La mostra Dall’argilla all’algoritmo. Arte e tecnologia. Dalle Collezioni di Intesa Sanpaolo e del Castello di Rivoli Museo d’Arte Contemporanea alle Gallerie d’Italia di Milano indaga la relazione tra tecnologia, soggettività umana e arte.

Per tecnologia (da téchne, arte, abilità, mestiere, e logos, parola, discorso, ragione) si intende l’insieme dei saperi attraverso i quali la scienza si applica a creare strumenti utili alla società, quali utensili, macchine, apparecchi per trasportare, comunicare, o di uso bellico: dalla prima pietra utilizzata dall’uomo, all’uso del fuoco, del ferro, alla scoperta della terracotta, alla ruota, allo specchio, alla carta e stampa, all’elettricità, al telefono, a Internet, fino all’applicazione congiunta di genetica, nanotecnologie, digitale, robotica e intelligenza artificiale.

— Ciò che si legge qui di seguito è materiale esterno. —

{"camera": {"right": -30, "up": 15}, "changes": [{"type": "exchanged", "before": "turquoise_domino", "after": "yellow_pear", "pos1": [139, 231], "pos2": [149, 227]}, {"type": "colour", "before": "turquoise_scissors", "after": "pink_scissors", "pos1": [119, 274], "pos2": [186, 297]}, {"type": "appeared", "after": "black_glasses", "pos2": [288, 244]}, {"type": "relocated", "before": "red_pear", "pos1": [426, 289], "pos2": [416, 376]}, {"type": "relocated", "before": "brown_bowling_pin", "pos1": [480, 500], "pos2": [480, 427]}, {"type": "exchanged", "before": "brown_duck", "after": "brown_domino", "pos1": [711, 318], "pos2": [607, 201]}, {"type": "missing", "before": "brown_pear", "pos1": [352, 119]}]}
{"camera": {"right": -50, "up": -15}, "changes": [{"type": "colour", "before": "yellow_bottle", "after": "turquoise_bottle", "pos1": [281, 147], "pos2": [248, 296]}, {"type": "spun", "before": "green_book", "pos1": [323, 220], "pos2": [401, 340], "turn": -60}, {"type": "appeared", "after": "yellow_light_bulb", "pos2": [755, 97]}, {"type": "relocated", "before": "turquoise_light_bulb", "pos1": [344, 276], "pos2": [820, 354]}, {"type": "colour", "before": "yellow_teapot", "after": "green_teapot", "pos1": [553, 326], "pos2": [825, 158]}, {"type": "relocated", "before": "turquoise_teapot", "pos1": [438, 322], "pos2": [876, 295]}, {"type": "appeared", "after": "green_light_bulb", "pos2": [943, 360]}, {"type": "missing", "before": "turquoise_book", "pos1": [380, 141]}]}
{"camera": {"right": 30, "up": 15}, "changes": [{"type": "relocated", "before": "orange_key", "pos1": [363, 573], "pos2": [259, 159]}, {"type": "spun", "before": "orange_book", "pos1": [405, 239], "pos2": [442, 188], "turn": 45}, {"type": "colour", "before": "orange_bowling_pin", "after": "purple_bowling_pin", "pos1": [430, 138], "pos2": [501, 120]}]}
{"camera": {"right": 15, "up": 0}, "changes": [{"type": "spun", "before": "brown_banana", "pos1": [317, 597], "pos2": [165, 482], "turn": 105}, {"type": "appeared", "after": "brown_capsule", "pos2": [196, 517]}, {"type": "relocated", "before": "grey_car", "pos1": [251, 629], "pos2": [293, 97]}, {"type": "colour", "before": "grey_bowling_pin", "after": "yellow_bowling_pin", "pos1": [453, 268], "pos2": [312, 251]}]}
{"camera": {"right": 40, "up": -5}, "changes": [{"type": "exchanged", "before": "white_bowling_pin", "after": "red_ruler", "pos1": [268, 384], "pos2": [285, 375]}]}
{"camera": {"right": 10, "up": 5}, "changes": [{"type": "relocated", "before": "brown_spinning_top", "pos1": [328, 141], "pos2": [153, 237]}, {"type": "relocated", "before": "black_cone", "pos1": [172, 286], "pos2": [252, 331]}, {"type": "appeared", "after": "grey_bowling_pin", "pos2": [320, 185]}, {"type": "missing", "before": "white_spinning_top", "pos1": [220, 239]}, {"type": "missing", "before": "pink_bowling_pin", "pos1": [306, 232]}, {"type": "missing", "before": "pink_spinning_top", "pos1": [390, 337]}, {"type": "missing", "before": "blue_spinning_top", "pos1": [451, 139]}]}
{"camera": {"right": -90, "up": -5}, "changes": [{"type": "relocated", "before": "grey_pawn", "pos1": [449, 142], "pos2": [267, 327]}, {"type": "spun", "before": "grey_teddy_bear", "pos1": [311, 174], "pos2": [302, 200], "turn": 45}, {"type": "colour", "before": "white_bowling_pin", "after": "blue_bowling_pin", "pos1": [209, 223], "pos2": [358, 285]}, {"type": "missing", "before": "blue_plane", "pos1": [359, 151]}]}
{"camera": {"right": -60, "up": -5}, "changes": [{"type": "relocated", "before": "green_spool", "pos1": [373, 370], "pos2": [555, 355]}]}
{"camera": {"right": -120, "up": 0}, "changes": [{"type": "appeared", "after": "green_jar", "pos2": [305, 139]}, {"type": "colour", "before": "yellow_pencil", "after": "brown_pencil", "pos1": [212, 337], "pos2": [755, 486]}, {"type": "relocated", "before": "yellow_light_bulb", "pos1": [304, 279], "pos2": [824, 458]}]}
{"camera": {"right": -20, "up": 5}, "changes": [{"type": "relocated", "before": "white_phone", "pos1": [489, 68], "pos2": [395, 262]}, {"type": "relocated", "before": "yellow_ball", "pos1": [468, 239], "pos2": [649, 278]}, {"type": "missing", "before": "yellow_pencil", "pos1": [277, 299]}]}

Dagli albori dell’umanità, gli avanzamenti tecnologici modificano l’esperienza della realtà, inducendo cambiamenti nelle relazioni sociali, nell’immaginario collettivo e individuale, trasformando le possibili forme di creatività artistica.
Il tema è di particolare pregnanza nel momento attuale, nel contesto della società 4.0 e, nell’avvenire, 5.0, nella quale l’innovazione digitale ci pone in costante relazione con inedite esperienze di robotizzazione e intelligenza artificiale.

A partire dall’ottica del presente, la mostra curata da Carolyn Christov-Bakargiev e Marcella Beccaria – con il coordinamento generale di Gianfranco Brunelli – propone un percorso basato su dialoghi inediti e intenzionalmente non-cronologico: si spazia da antichi vasi greci a opere di artisti contemporanei internazionali, approfondendo i modi in cui artisti di epoche diverse si sono relazionati con la tecnologia, il suo fascino, le sue utopie oppure i suoi demoni, anticipando o riflettendo radicali cambiamenti sociali e culturali.